The 70th Army (Russian: 70-я армия) was a Soviet field army during World War II. It was the highest-numbered combined arms army to be formed by the Stavka during the war. It was active at the Battle of Kursk, the Lublin–Brest Offensive, and the Berlin Strategic Offensive, among other actions.

==Formation==
The army began forming in October 1942 near Sverdlovsk in Siberia as a separate NKVD Army of the Reserve of the Supreme High Command (Stavka Reserve). It was recruited primarily from NKVD border guards, with other redundant manpower from lines of communications troops and GULAG personnel.

In a decree signed by Marshal G. K. Zhukov the army became part of the Red Army:
"The Stavka of the Supreme High Command orders:
1. Name the Separate Army formed by the People's Commissariat of Internal Affairs of the USSR, consisting of six rifle divisions, with separate reinforcing and support units, the 70th Army and include it in the Red Army on 1 February.
2. Give the formations of the 70th Army the following designations:
- The 102nd Far Eastern Rifle Division,
- The 106th Trans-Baikal Rifle Division,
- The 140th Siberian Rifle Division,
- The 162nd Central Asian Rifle Division,
- The 175th Ural Rifle Division,
- The 181st Stalingrad Rifle Division
3. Determine the numbering and table of organization and composition of the units of 70th Army in accordance with the instructions of the Chief of the Red Army Glavupraform."

The reinforcing and support units included the 27th Separate Tank Regiment and 378th Anti-Tank Regiment.

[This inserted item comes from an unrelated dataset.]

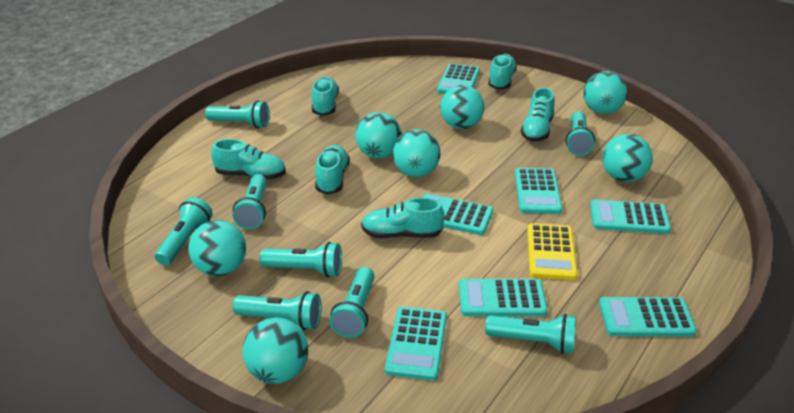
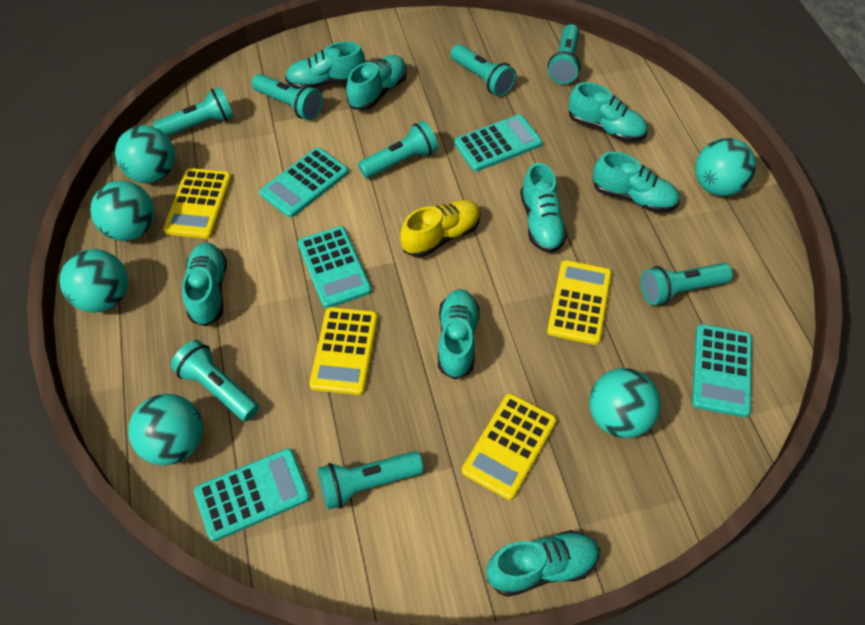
turquoise ball: 7 -> 6
turquoise calculator: 7 -> 5
turquoise shoe: 6 -> 8
yellow calculator: 1 -> 4
yellow shoe: 0 -> 1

70th Army was assigned to the re-deploying Don Front (soon re-designated Central Front) under command of Col. Gen. K. K. Rokossovskii. It was some time before Rokossovskii could knock it into shape as a front-line formation, forcing him to remove many senior, ex-NKVD officers. From 28 February the 70th Army took part in both offensive and defensive operations to the northwest of Kursk. Central Front exploited a gap between the weak Second German Army and the Second Panzer Army, but was brought to a halt by the spring rasputitsa, German reserves released by their evacuation of the Rzhev Salient, and the German counter-offensive to the south. The Front's armies created defenses in depth during the lull in operations during the spring.

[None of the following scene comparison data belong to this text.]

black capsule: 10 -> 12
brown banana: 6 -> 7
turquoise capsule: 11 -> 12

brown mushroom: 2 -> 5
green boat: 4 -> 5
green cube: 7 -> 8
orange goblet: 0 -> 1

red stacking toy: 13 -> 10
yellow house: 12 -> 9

On 1 July 1943, the army included the 28th Rifle Corps (132nd, 211th, 280th Rifle Divisions), the 102nd, 106th, 140th, 162nd and 175th Rifle Divisions, and the 3rd Destroyer (antitank) Brigade (2nd Destroyer Division). The 3rd Destroyer Brigade several decades afterwards became the 152nd Rocket Brigade and still serves in Kaliningrad. The army also had artillery forces and the 240th, 251st, and 259th Independent Tank Regiments.

==Battle of Kursk==
During the Battle of Kursk the 70th Army fought on the left flank of the 2nd Tank Army and played a role in stopping the German 9th Army that was trying to break through to Kursk from the north. During the subsequent Red Army counterattack, the 70th Army took part in Operation Kutuzov and attacked Trosna to the south of the town of Kromy. On 5 Aug., its units reached the region southwest of Kromy, and on 17 Aug., they reached the German "Hagen" defense line near Domakha.

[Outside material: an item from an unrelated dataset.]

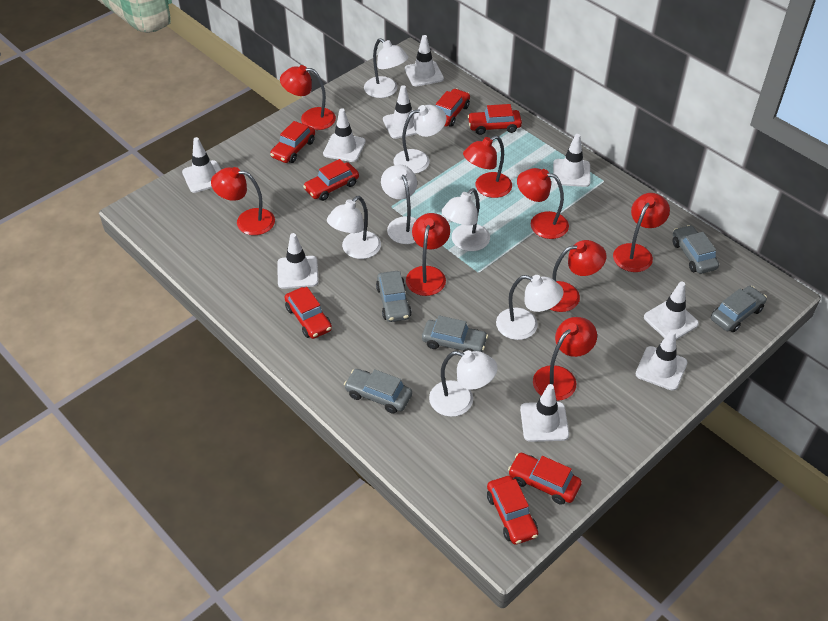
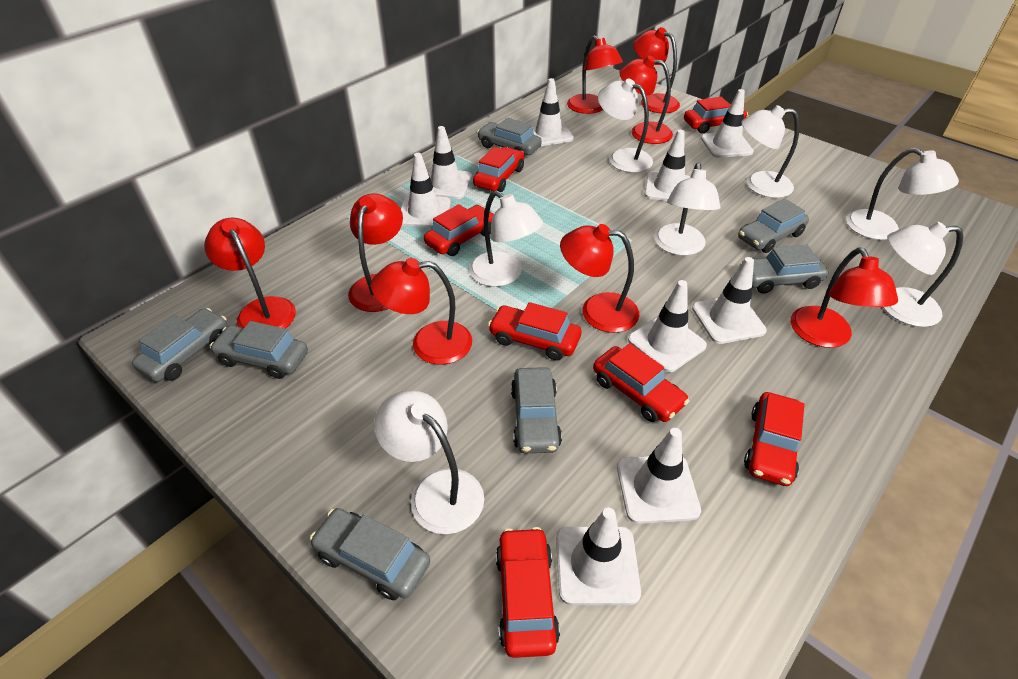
grey car: 5 -> 7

After the end of this operation, the field headquarters of the 70th Army was transferred to the Reserve of the Central Front and on 1 Feb. to the Reserve of the Supreme High Command, where it received new units.

==Lublin-Brest operation==
During the second half of February 1944, the 70th Army was transferred to the front at the Turya River north of Kovel. On 25 Feb., it was subordinated to the Belorussian Front and on 16 Apr. it joined that formation, which had been re-designated 1st Belorussian Front. In June, prior to the outbreak of the Soviet summer offensive, the Army was still in the vicinity of Kovel, and its order of battle was as follows:
- 96th Rifle Corps (38th Guards and 1st Rifle Divisions)
- 114th Rifle Corps (76th Guards and 160th Rifle Divisions)
- 376th Anti-tank Artillery Regt., 581st Anti-Aircraft Regt., 136th Guards Mortar Regt., 148th Gun Artillery Brigade, and supporting units.
With just four rifle divisions, this was a small army by Soviet standards. It also contained the 3rd Sniper Battalion.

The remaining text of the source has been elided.